As Lennon later recalled, it was four-year-old Julian’s drawing of a girl named Lucy — and not LSD — that prompted Lennon to pen “Lucy in the Sky with Diamonds.”
“This is the truth,” Lennon said. “My son came home with a drawing and showed me this strange-looking woman flying around. I said, ‘What is it?’ and he said, ‘It’s Lucy in the sky with diamonds,’ and I thought, ‘That’s beautiful.’ I immediately wrote a song about it.”
As for the images, Lennon recounted that they came from Lewis Carroll’s Alice in Wonderland.
“The images were from Alice In Wonderland. It was Alice in the boat. She is buying an egg and it turns into Humpty-Dumpty. The woman serving in the shop turns into a sheep, and the next minute they are rowing in a rowing boat somewhere and I was visualizing that,” Lennon said.

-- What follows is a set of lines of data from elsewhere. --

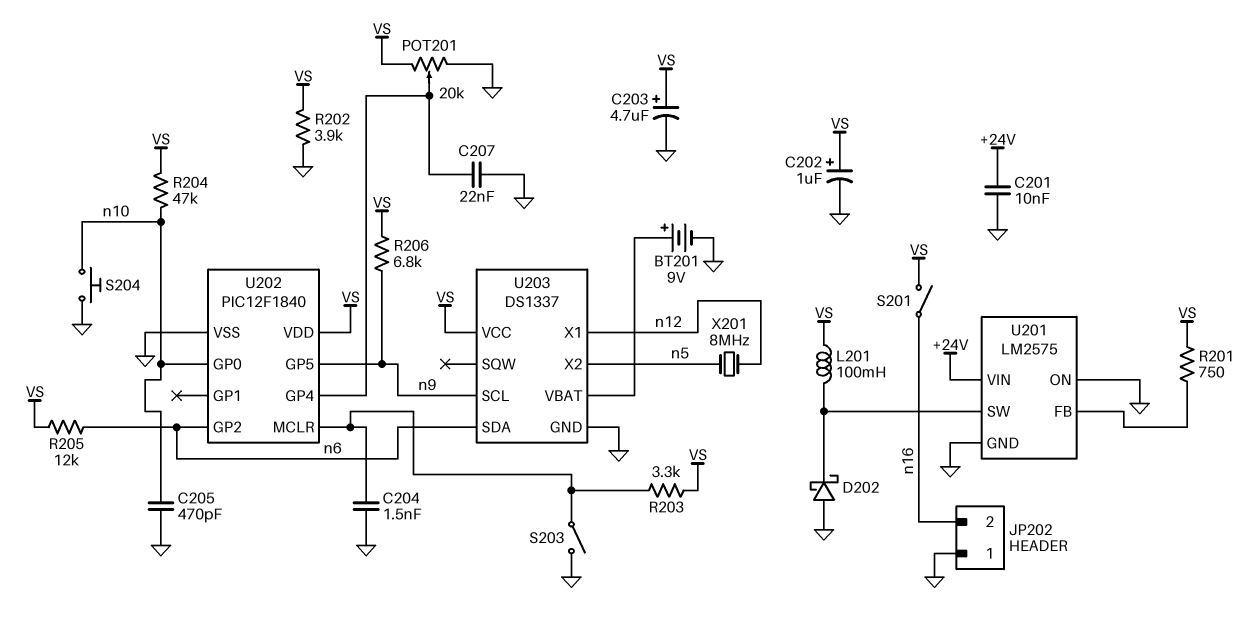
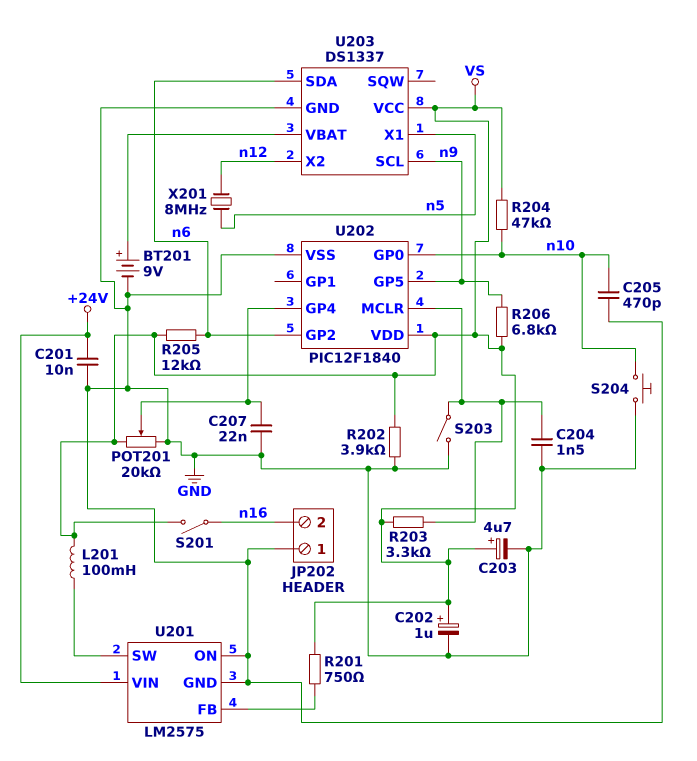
D202: schottky (A GND, K U201/SW) -> none
U203 pin X1: n12 -> n5
U203 pin X2: n5 -> n12

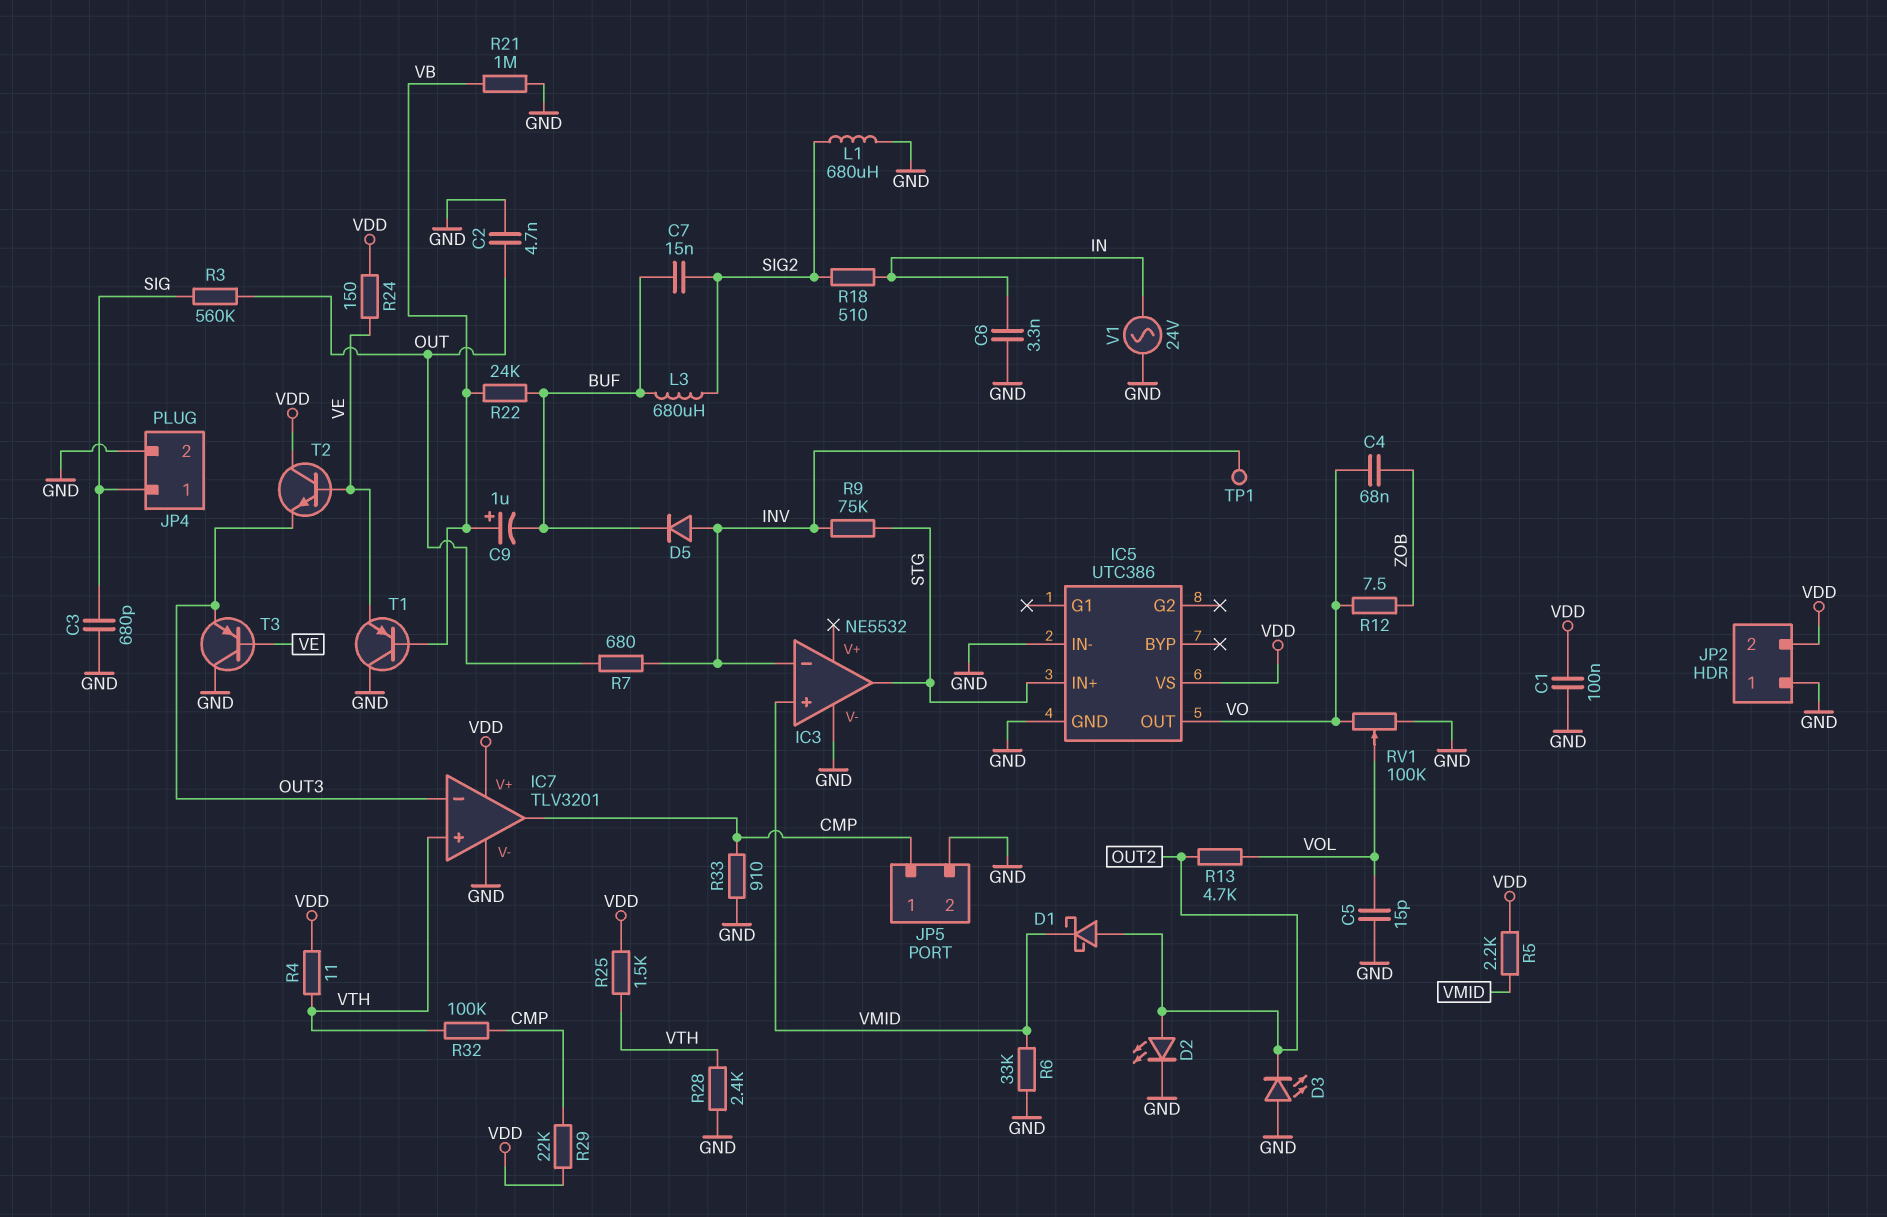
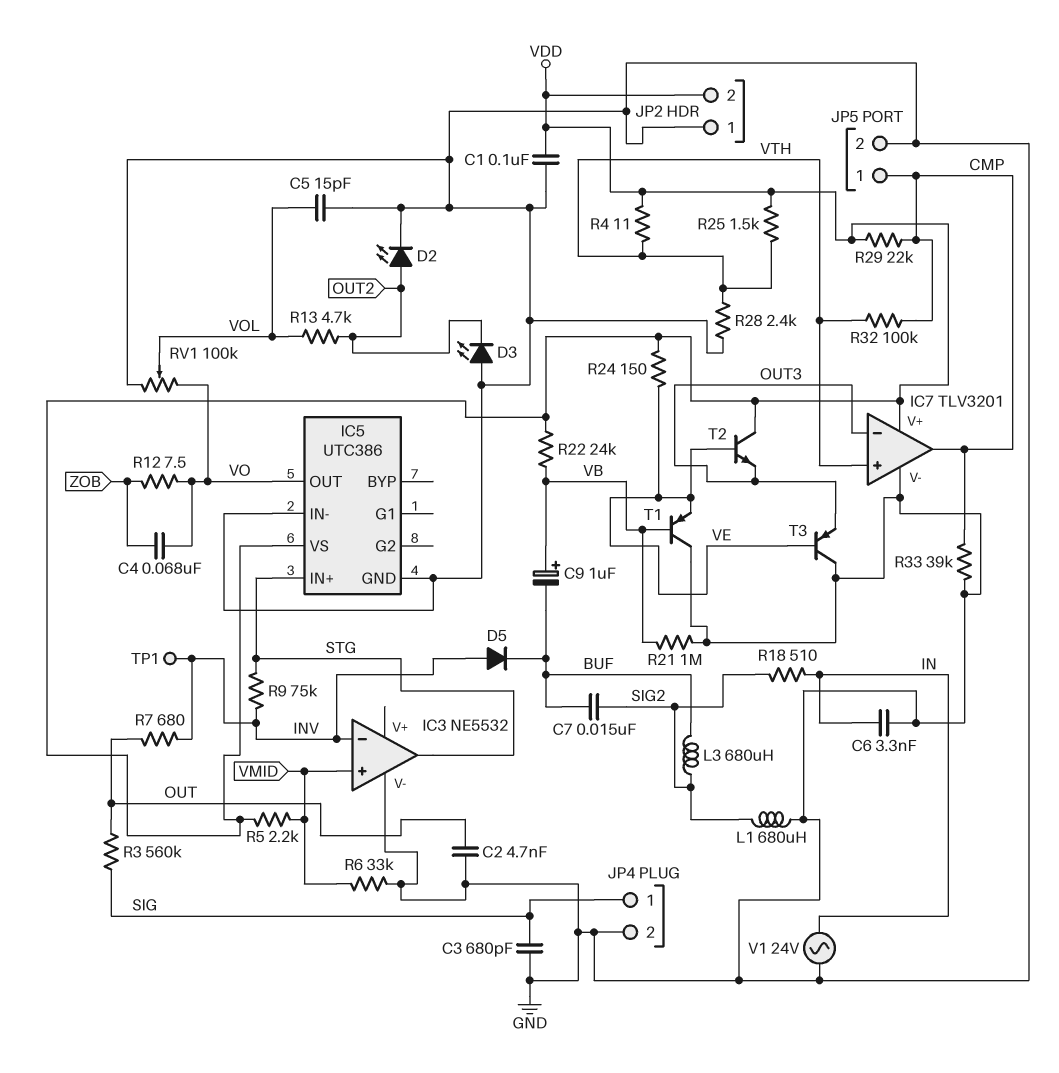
D1: schottky (A OUT2, K VMID) -> none
R22: 24k (BUF, VB) -> 24k (VB, VDD)
R33: 910 (CMP, GND) -> 39k (CMP, GND)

“It was purely unconscious that it came out to be LSD. Until somebody pointed it out, I never even thought of it.”
Paul McCartney also helped write the song. He confirmed as well that it was not about LSD.
“I showed up at John’s house and he had a drawing Julian had done at school with the title ‘Lucy In The Sky With Diamonds’ above it. Then we went up to his music room and wrote the song, swapping psychedelic suggestions as we went,” McCartney explained.
“I remember coming up with ‘cellophane flowers’ and ‘newspaper taxis’ and John answered with things like ‘kaleidoscope eyes’ and ‘looking glass ties.’ We never noticed the LSD initial until it was pointed out later — by which point people didn’t believe us.”
In spite of the song’s popularity, Lennon was dissatisfied with it. “I heard ‘Lucy In The Sky With Diamonds’ last night. It’s abysmal, you know?” he later complained. “The track is just terrible. I mean, it is a great track, a great song, but it isn’t a great track because it wasn’t made right.”
Lucy Vodden, the girl who attended nursery school with Julian and inspired his drawing, passed away in 2009 at the age of 46. She had some issues with the song written in her name.
“I don’t relate to the song, to that type of song,” she told the Associated Press. “As a teenager, I made the mistake of telling a couple of friends at school that I was the Lucy in the song and they said, ‘No, it’s not you, my parents said it’s about drugs.’
“And I didn’t know what LSD was at the time, so I just kept it quiet, to myself.”